Restoring title and tags.

I'm going to think aloud a bit here. Please bear with me. :-)

For schema operations, we have the following groups of operations (on fields, tables, or indexes):

- Create
- Modify
- Delete
- Exists

Exists is not a modifier and already has its own issue (linked from #11), so we'll ignore that here.

I think it's safe to say that for all three types of schema objects (tables, fields, indexes) we want a consistent set of error handling rules. For the others:

- Create will succeed iff the object does not yet exist, and does exist after the operation.
- Modify will succeed iff the object does exist, and now has a new definition after the operation.
- Delete will succeed iff the object does exist and does not exist after the operation. OR, it could be argued that it will succeed only on the second condition, that is, if you delete a table that doesn't exist, that could arguably be a success condition since the state you wanted is now true. (Eg, unset($does_not_exist) is a safe operation.)

If we check for a failure of one of those conditions before we execute the query, we could do any of the following:

1) Do not check and let SQL throw a PDO exception for us.

2) Check for the conditions and silently do nothing if we should not execute.

3) Check for the error and throw an exception if we should not execute.

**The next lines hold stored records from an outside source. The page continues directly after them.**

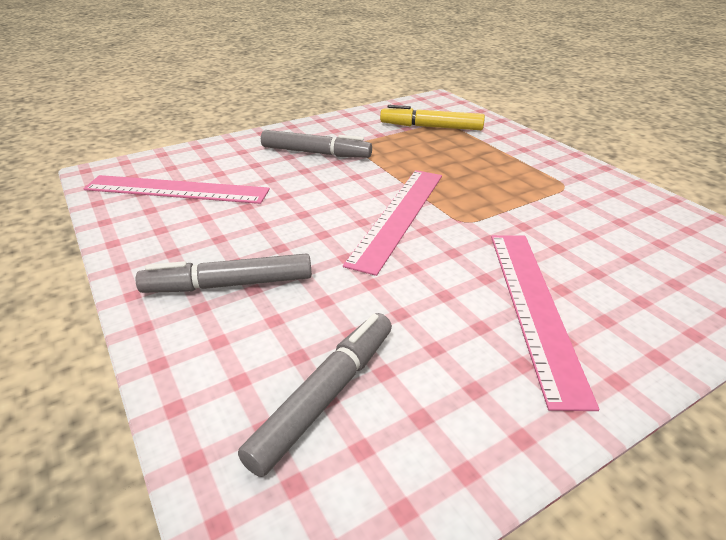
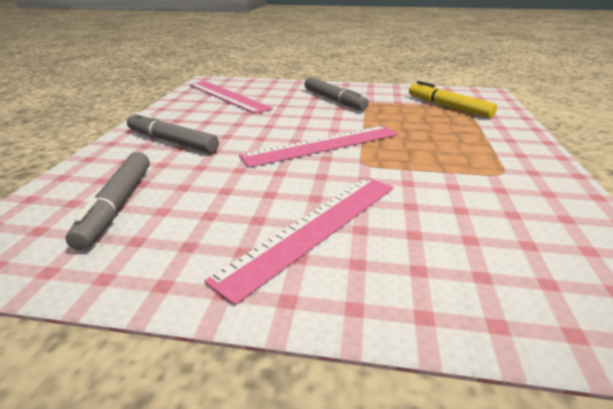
camera: 40 degrees right, 5 degrees down
(326, 396) = (117, 205): grey marker -> grey marker turned 105 degrees clockwise

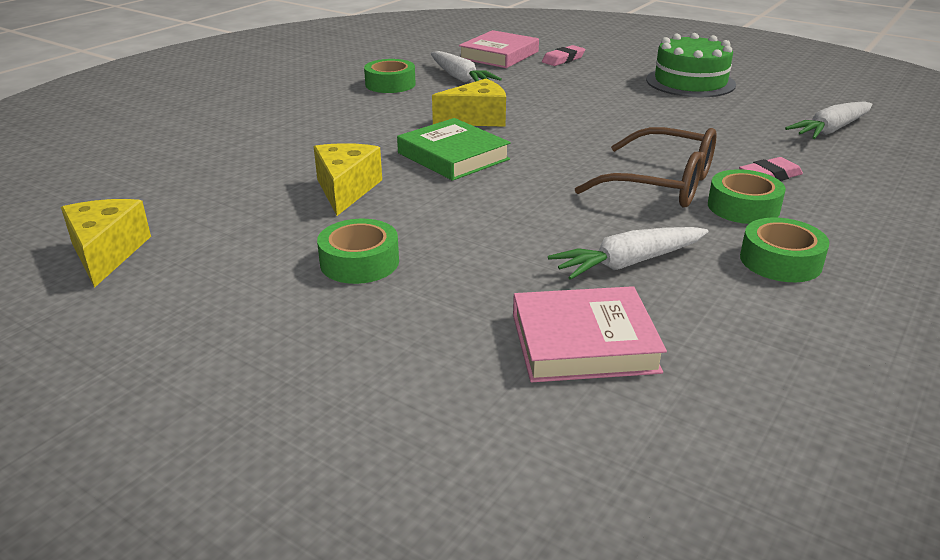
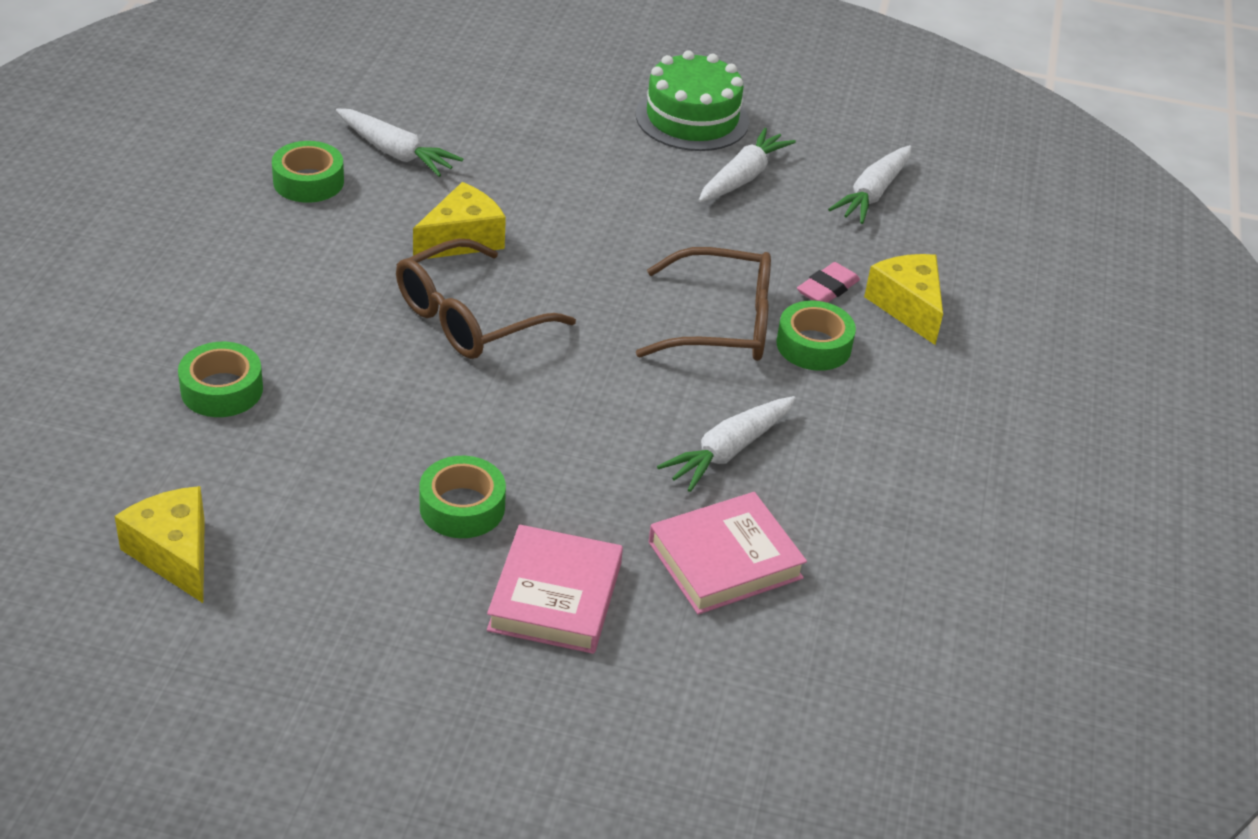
camera: 25 degrees left, 10 degrees up
(346, 189) = (378, 399): yellow cheese -> yellow cheese (907, 307)
(453, 156) = (470, 317): green book -> brown glasses
(499, 55) = (421, 89): pink book -> pink book (555, 596)
(563, 59) = (513, 88): pink eraser -> none
(718, 112) = (742, 177): none -> white carrot
(780, 261) = (867, 418): green tape -> green tape (222, 390)

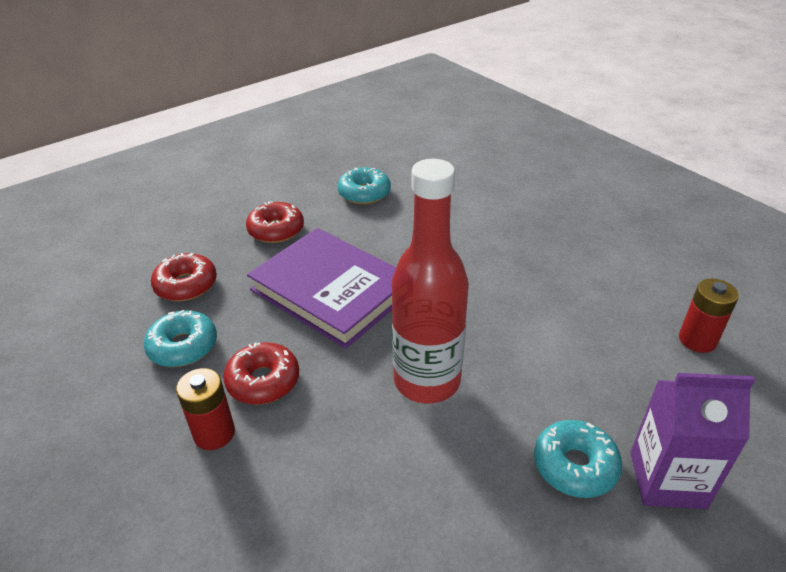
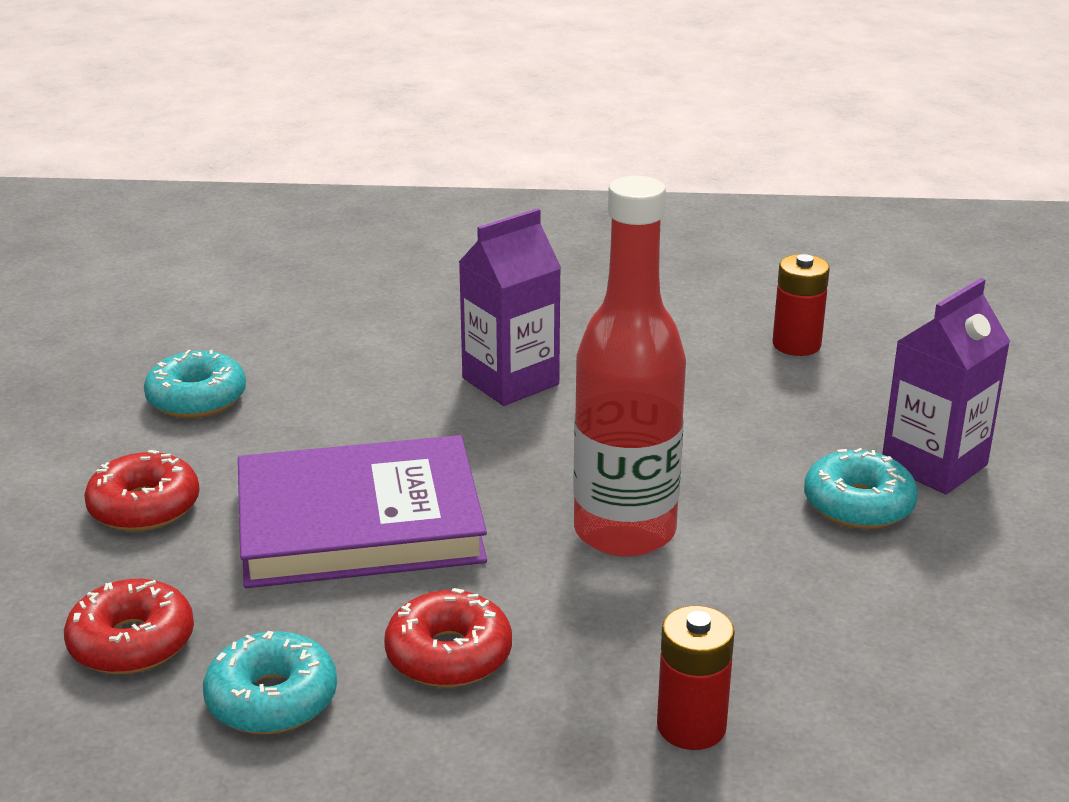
camera: 50 degrees left, 10 degrees down
(214, 433) = (487, 737): red battery -> red battery (691, 727)
(501, 263) = (510, 381): none -> purple carton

4) Check for the error and return something useful, for some definition of useful, to indicate success or the type of failure.

5)

Arguably #1 is the "don't babysit broken code" answer, although I've never been the biggest fan of that approach and none of these operations are used along a critical path. So let's reject that one now. I certainly hope we can also say that #2 is horribly bad, as fixing bugs when the system refuses to tell you what bug you have is a nightmare.

So that leaves us with two options: Don't explode but return something useful (eg, TRUE if the operation succeeded, 0 if it failed for an SQL reason, -1 if the table/field already existed, etc.) and Don't explode but throw an Exception instead.

I disagree with agentrickard in #6: "Devs don't need to know that these things fail, they just need to fail gracefully." On the contrary, if I'm doing something that fails I DO want to know that it fails... if it affects what I do next (which could be to halt entirely). That's where Delete becomes somewhat different, because whether the object was deleted or didn't exist in the first place doesn't generally affect what I do next. The post-condition is the same: The object does not exist.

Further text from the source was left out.